お偉い方が3名、夕食へ出掛けた。彼らは友人同士であり、それぞれがビジネスで成功を収めている。当時、40代の男性たち。
その日の夜、当時流行っていた六本木の炉端焼きで食事をしたとのこと。カウンターに3人並んで
座り、“おまかせ”コースを注文した。
何品目かの串焼き、左端の一人目に海老が出され、続けて真ん中の二人目にも海老、右端の3人目に
何故か銀杏が出された。銀杏を出されたその男性は、何かの都合でこうなったのだろう。次は、自分以外のふたりに銀杏が出され、自分には海老が出されると信じて何も言わずに銀杏を口に入れた。
ところが、次は、3人とも銀杏であった。
その後、何品か出て食事は終わった。
「海老、海老、銀杏。次は銀杏、銀杏、海老だろ?それが、銀杏、銀杏、銀杏ときた。
可笑しいじゃないか!」
彼は自分の身の上に起きた小さな不運を“海老、海老、銀杏 事件”と呼んで、翌日、会社の社員の前で面白おかしく語ったのである。
大人の男性がそんなことを気にしているのが可笑しくて、お腹を抱えて笑った。
私だったら、カウンターの向こう側にいるシェフに言うのに。
「私だけ、えびを頂いていないんですが!」と。
こういう、小さな不運はたまに起こる。
年に数回、グランドセントラル駅で“日本の食祭り”のようなイベントがある。
ちょうど昼時、どのブースにも長い列が出来る。いつも、大盛況である。私は美味しさで名の通った
日本食レストランのお弁当を目当てに長い列に並んでいた。前にも後ろにもアメリカ人らしき人が並んでいる。私のすぐ後ろに並んでいた若い二人の女性は、流暢な日本語で自分たちがいかに日本に興味があるか、日本へ行きたい!と話してくれた。

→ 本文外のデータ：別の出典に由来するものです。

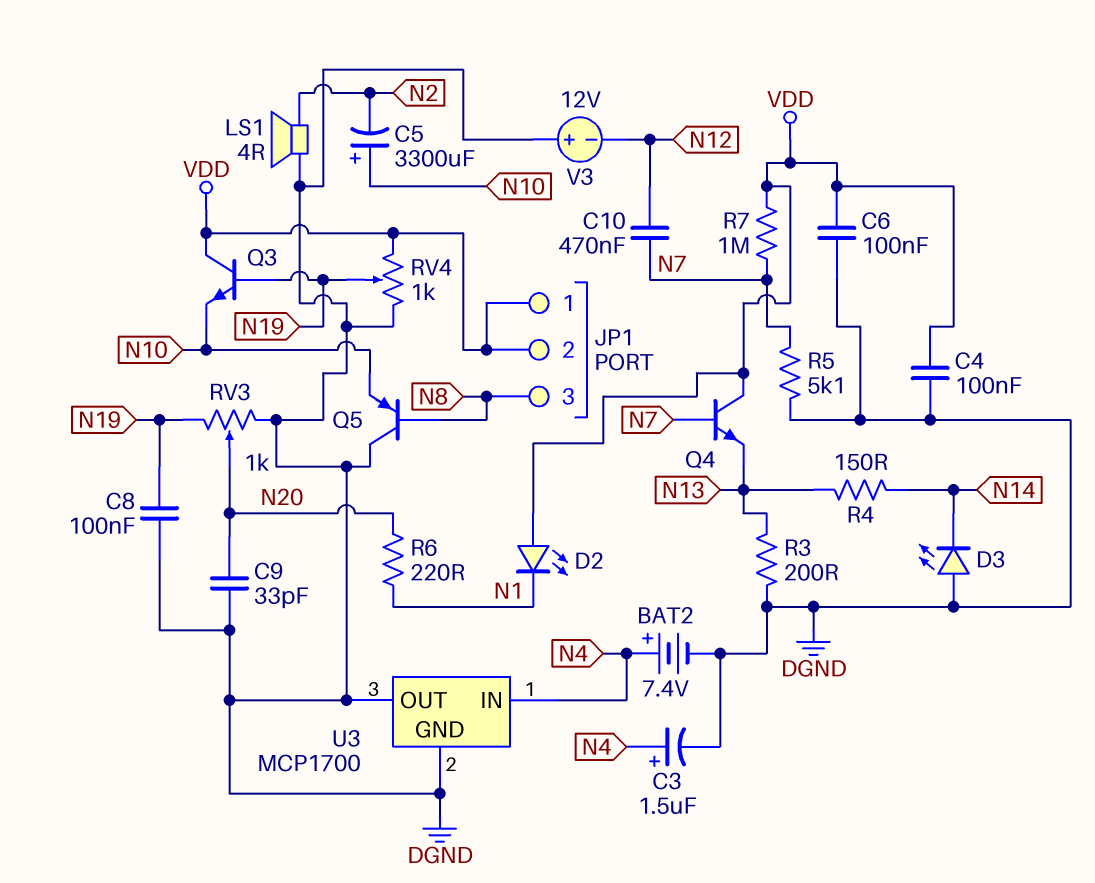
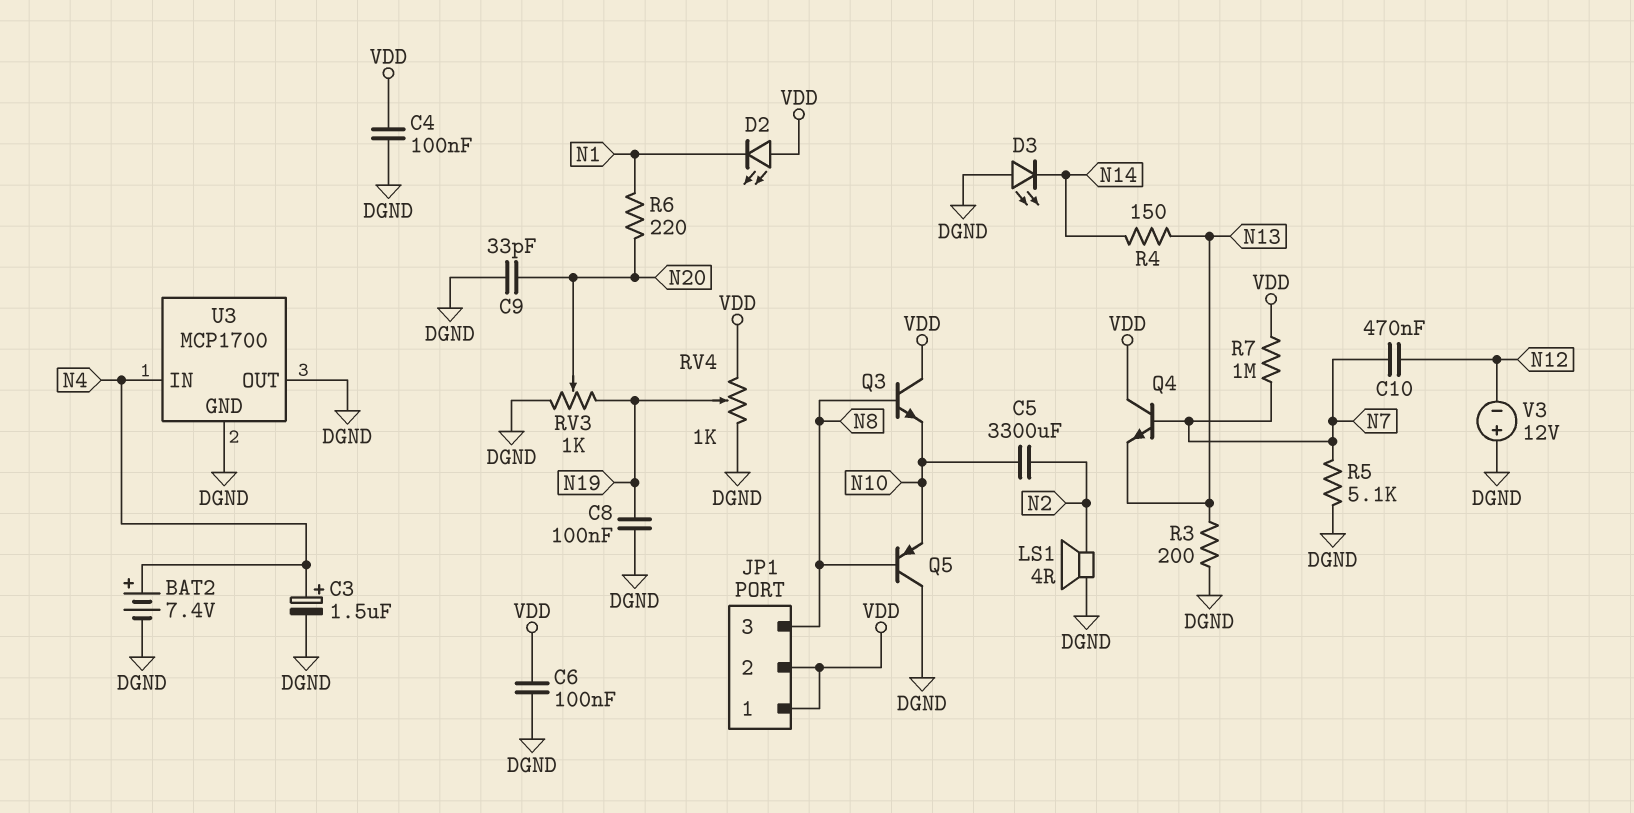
C5: 3300uF (plus N10, minus N2) -> 3300uF (N2, N10)
Q3: NPN (B N19, C VDD, E N10) -> NPN (B N8, C VDD, E N10)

自分の順番があと7〜8人目になってきた時、カウンターに乗っている残りのお弁当の数を数え始める。余裕で自分たちの分以上にある。前後の人たちと、「大丈夫そうね。良かった〜!」と喜んでいたのだが、あと3人というところで売り切れてしまった。一人の人がまとめ買いをしたのである。後ろに並んで待っていた私達は唖然となった。絶対に大丈夫だと思っていたのだから、がっかりである。恨めしいため息があちらこちらから聞こえてくる。怒りのぶつけどころは、買い占めをしたその人だけれども、一人が買える個数を限定されていなかったので責めるのは筋違い。後ろの日本通の若い子たちは「信じられない!信じられない!」と嘆きながら、他のブースへ去って行った。
お弁当ひとつのことであるが、がっかり度はそれなりに大きい。
翌日、私はオフィスでそのことを面白おかしく語りながら楽しい一時を過ごしたのである。